Si les termes de Marcoussis avaient été appliqués, on aurait peut-être pu
normaliser le pays et aller à la présidentielle en 2005, comme cela était prévu.
Finalement, en nommant le chef de la rébellion, Guillaume Soro, au poste de
Premier ministre en 2007, Gbagbo a été contraint de faire encore plus de
concessions. »
Les partisans de Gbagbo l’accusent, de leur côté, de ne pas avoir résisté aux
pressions de la France, d’avoir joué sa carte personnelle, d’avoir cru comme
beaucoup que l’ancien président était « cuit » et qu’il fallait se placer. «
Affi est un pragmatique, pense un fin connaisseur de la vie politique. Avec ce
qu’il faut d’opportunisme. Il savait que son salut ne devait pas dépendre de
Gbagbo. » « Son passage à la primature lui est monté la tête », renchérit un
diplomate européen en poste à Abidjan après 2004.

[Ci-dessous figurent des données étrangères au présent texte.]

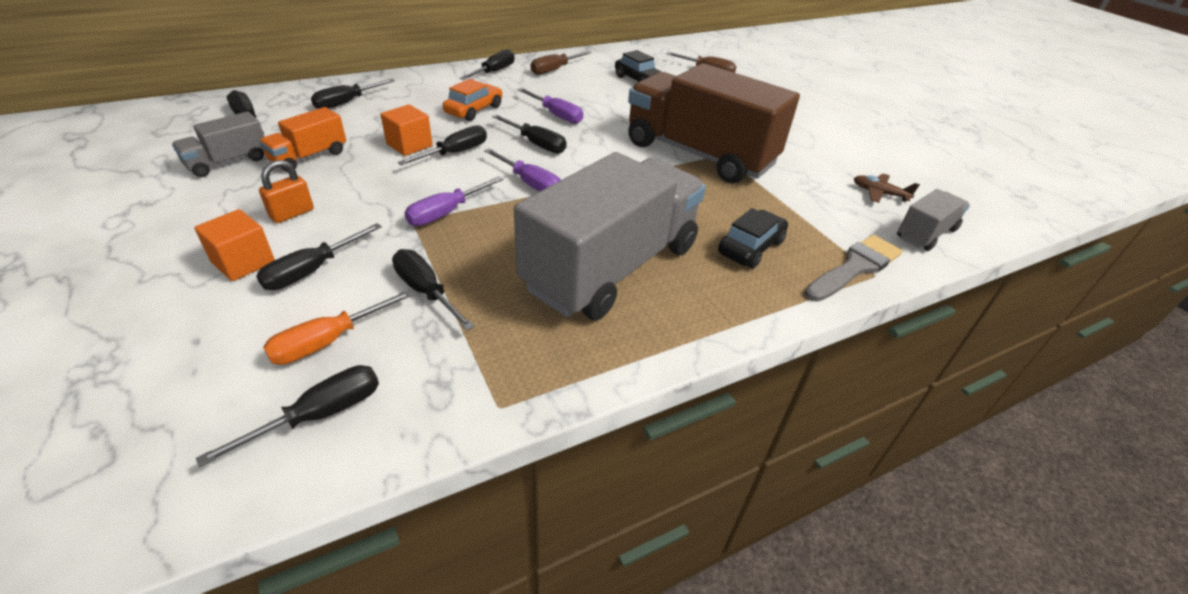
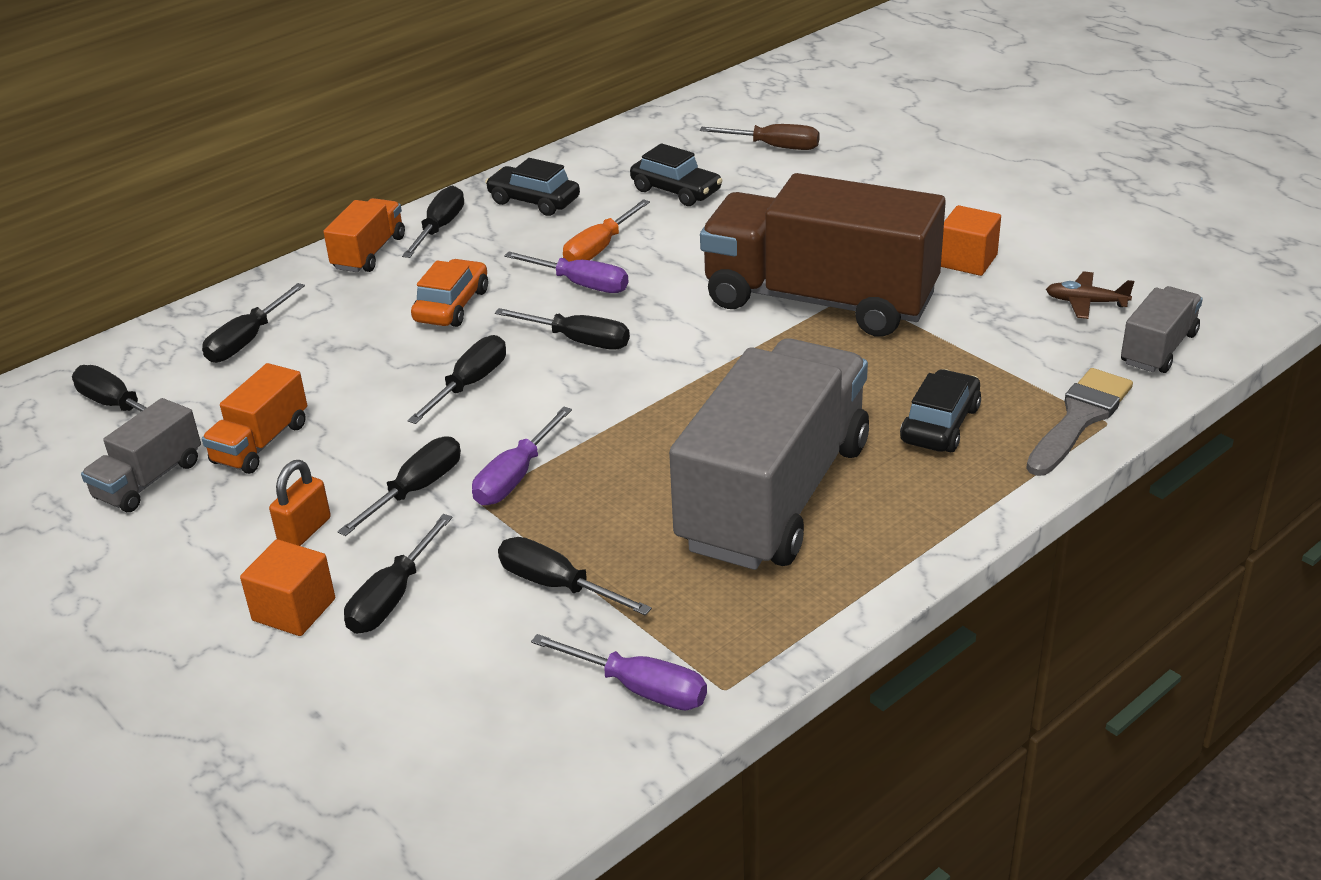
camera: 10 degrees left, 5 degrees down
(319, 415) = (527, 749): black screwdriver -> black screwdriver (416, 490)
(329, 341) = (478, 672): orange screwdriver -> orange screwdriver (599, 248)
(409, 145) = (394, 388): orange cube -> orange cube (967, 260)
(447, 75) = (369, 253): none -> orange truck
(530, 183) = (604, 405): purple screwdriver -> purple screwdriver (639, 688)
(555, 70) = (534, 201): brown screwdriver -> black car

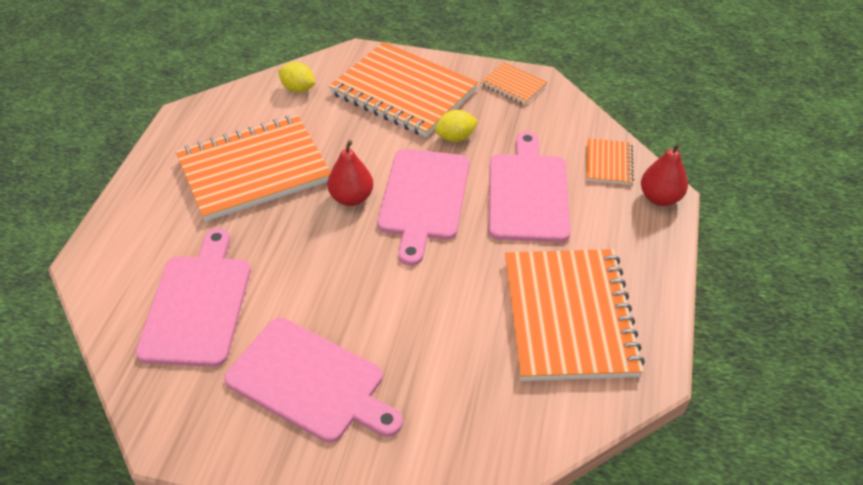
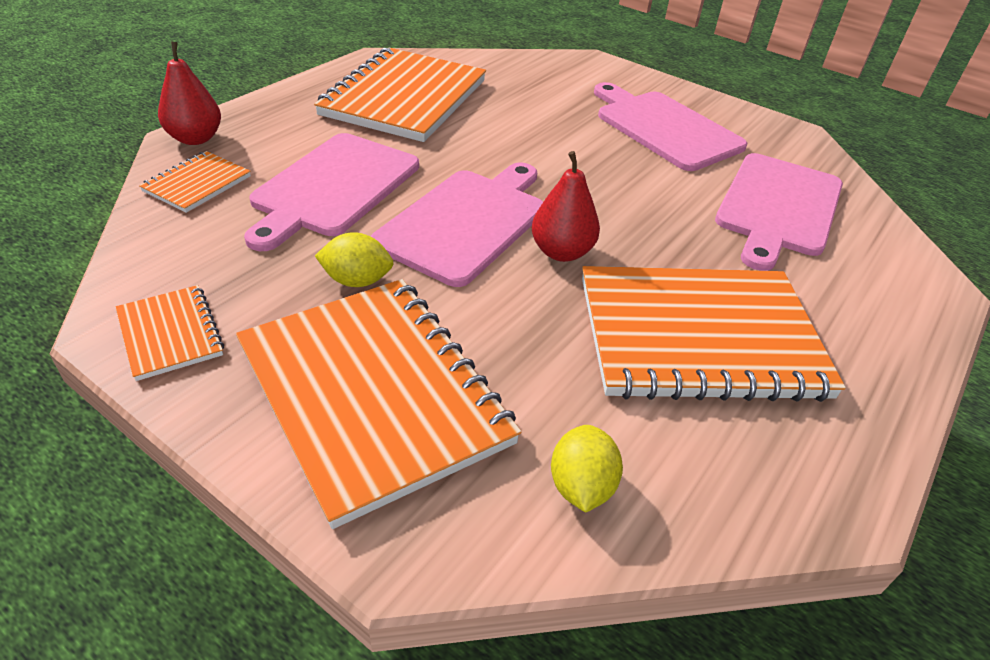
camera: 160 degrees left, 5 degrees down
(298, 89) = (581, 486): yellow lemon -> yellow lemon turned 45 degrees clockwise

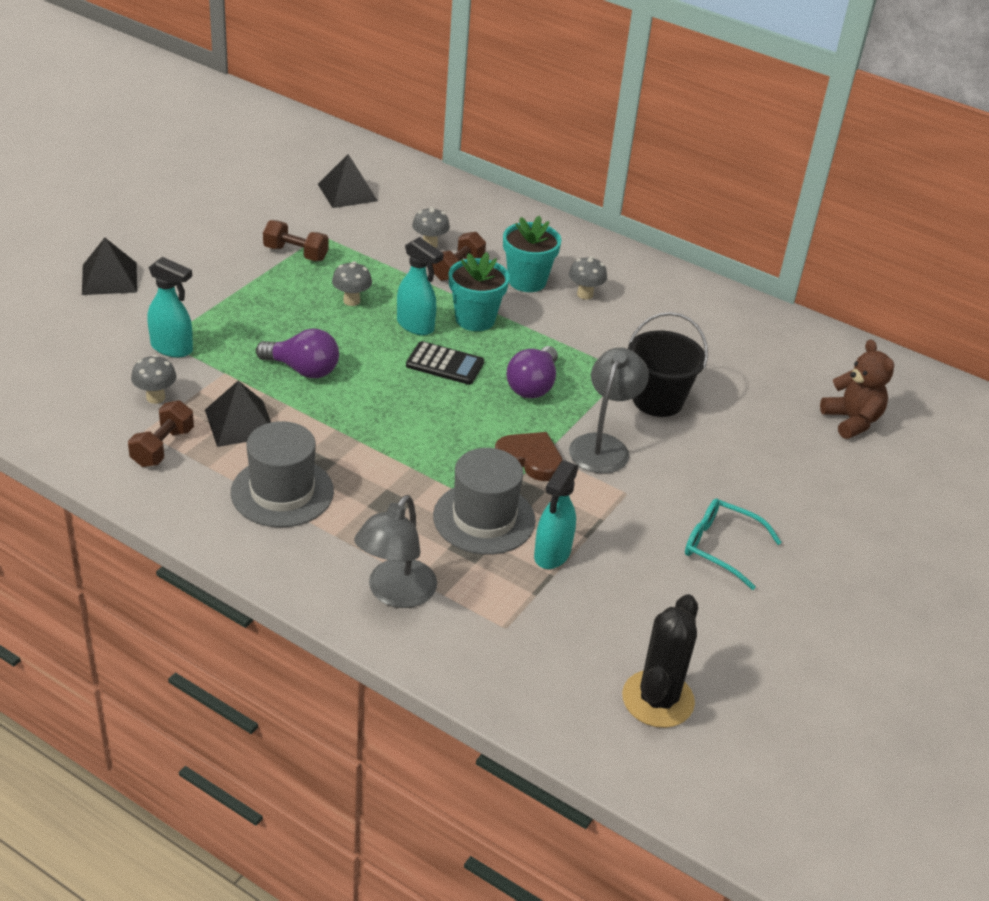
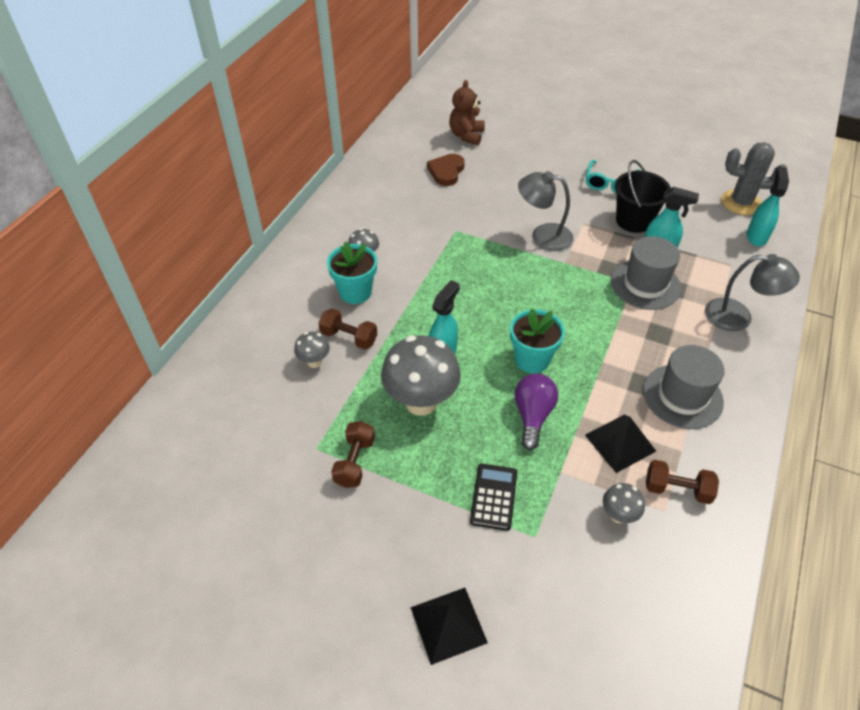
camera: 95 degrees left, 10 degrees up
(172, 348) = (544, 524): turquoise spray bottle -> turquoise spray bottle (756, 236)
(347, 192) = (228, 443): black pyramid -> none
(351, 301) = (421, 402): grey mushroom -> grey mushroom, size x2.09
(445, 364) = (487, 327): black calculator -> black calculator (493, 497)
(475, 319) = (420, 317): turquoise flower pot -> turquoise flower pot (532, 360)
(530, 459) = (574, 269): brown heart -> brown heart (446, 172)
(533, 386) = (493, 275): purple light bulb -> none
(657, 400) = (482, 214): black bucket -> black bucket (633, 220)
(658, 699) = (741, 202): black cactus -> grey cactus
(851, 421) = (466, 135): brown teddy bear -> brown teddy bear turned 45 degrees counterclockwise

Si Gbagbo le maintient malgré tout à la direction du FPI, la relation de
confiance entre les deux hommes est rompue. À Abidjan, Affi N’Guessan est
placardisé au sein d’un parti dont le véritable chef se nomme Simone Gbagbo, qui
considère que les signataires de Marcoussis sont des traîtres à la cause. La
première dame l’aurait même giflé. L’intéressé dément, tout comme deux proches
de Simone – « C’était plus une gifle verbale », dit l’un d’eux. Affi N’Guessan
précise : « Notre contentieux ne date pas de cette époque. Nos tempéraments
étaient trop différents pour que l’on s’entende. Elle était sanguine, et moi,
plus rationnel. »
Jusqu’à la présidentielle de 2010, Pascal Affi N’Guessan encaisse. Son passage à
la primature l’a rendu ambitieux et il veut se servir de ce purgatoire pour se
déplacer sur le terrain et se faire connaître des militants de base. Aujourd’hui
encore, il est persuadé que cette période peut lui servir à asseoir sa
légitimité, lui qui n’a pas vu Gbagbo depuis le 30 mars 2011 (il a demandé à le
voir à La Haye mais l’ancien président ne lui a toujours pas répondu). Et force
est de constater que, à quatre mois de la présidentielle, il lui reste encore du
travail – il doit supporter les invectives de ses opposants à chacune de ses
apparitions publiques. S’il est parvenu à s’entourer de quelques ténors du
régime Gbagbo (Marcel Gossio, autrefois à la tête du Port autonome d’Abidjan,
Augustin Komoé, directeur de cabinet de Gbagbo dans les années 1980, et Alphonse
Voho Sahi, son ex-conseiller spécial, l’ont rejoint), la majorité de ceux qui
représentent l’orthodoxie du parti lui a déclaré la guerre. Et un fin
connaisseur du FPI de conclure : « Affi est persuadé que son heure a sonné. Mais
comment peut-il espérer compter sur la base du parti ? »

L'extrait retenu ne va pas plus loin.